Maan turned and stared at the effigies. Along the western edge of the square of Shahi Darvaza stood three huge figures — fierce and flammable — of wood, cane, and coloured paper, with red light-bulbs for their eyes. The ten-headed Ravana required twenty bulbs, which flickered more menacingly than those of his lieutenants. He was the embodiment of armed eviclass="underline" each of his twenty hands carried a weapon — bows made of cane, maces made of silver paper, wooden swords and discuses, bamboo spears, even a mock pistol.

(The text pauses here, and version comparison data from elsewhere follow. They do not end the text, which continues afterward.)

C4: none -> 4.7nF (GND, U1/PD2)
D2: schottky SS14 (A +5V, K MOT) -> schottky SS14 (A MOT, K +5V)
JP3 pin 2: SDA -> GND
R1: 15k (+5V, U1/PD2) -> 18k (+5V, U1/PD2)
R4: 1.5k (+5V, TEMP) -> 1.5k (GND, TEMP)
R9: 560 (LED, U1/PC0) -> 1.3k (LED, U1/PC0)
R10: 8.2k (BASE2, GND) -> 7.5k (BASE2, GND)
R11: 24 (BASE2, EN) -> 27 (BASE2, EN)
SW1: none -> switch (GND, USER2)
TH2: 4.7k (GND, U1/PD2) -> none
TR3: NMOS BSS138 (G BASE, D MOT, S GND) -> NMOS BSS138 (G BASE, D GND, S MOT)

To one side of Ravana stood his vile brother Kumbhkaran, fat, vicious, idle and gluttonous; and to his other side stood Meghnad, his courageous and arrogant son who just the previous day had struck Lakshman with a javelin in the breast and almost killed him. Everyone was comparing the effigies with those of earlier years, and excitedly anticipating their conflagration as the climax of the evening: the destruction of evil, the triumph of good.

But before that could happen, the actors playing the parts of these figures had to meet their fates in due order before the public eye.

At seven o’clock the loudspeakers overhead belched forth a sudden cacophony of drumbeats, and the little red-faced monkeys, made up to look fierce and martial with all that art, indigo and zinc oxide could contrive, swarmed out of the temple building in search of the enemy, whom they quickly found and noisily engaged with. Screams were heard, together with pious shouts of ‘Jai Siyaram!’ and demonic cries of ‘Jai Shankar!’ Even the vowels in the name of Lord Shiva, the great patron of Ravana, had been extended in a mocking and sinister manner, so that the sound that emerged was more like ‘Jai Shenker!’ This was followed each time by Ravana’s bizarre and grisly laugh that chilled the blood of most of the spectators, even if it made the actor’s friends laugh.

Two khaki policemen of the local constabulary wandered along here and there to ensure that the monkey and demon hordes kept to the agreed geographical limits, but since the monkeys and demons were far swifter than the forces of the law, they gave up after a while, stopped at a paan-shop, and demanded free paans instead. Round and round the policemen, in and out of the square, past their own parents who could barely recognize them, and through the lanes ran the monkeys and demons, past the small general store, the two temples, the small mosque, the bakery, the astrologer’s house, the public urinal, the electrical junction, and the doorways of the houses; sometimes they were chased into the open courtyards of houses, and chased out again by the Ramlila organizers. Their swords and lances and arrows got stuck in the coloured streamers overhanging the lane, and ripped the overhead banner that read in Hindi: The Ramlila Welfare Committee heartily welcomes you. Finally, exhausted, the two armies gathered in the square and glared and growled at each other.

The army of monkeys (with a few bears thrown in) was led by Rama, Lakshman and Hanuman. They had tried to hunt down Ravana, while the twelve-year-old boy playing the beautiful, abducted Sita watched from a balcony above with — so it appeared from his expression — supreme indifference. Ravana, pestered and harried by the monkeys and shot at by his arch-enemy Rama, was on the run and demanded to know where his brother Kumbhkaran had got to — why was he not defending Lanka? When he heard that Kumbhkaran was still sunk in a gluttonous stupor, he demanded that he be woken. The demons and imps did their best, passing food and sweets over the huge, supine form until the scent aroused him from his sleep. He roared, stretched, and gobbled up what was offered to him. Several demons polished off some of the sweets themselves. Then the battle began in earnest.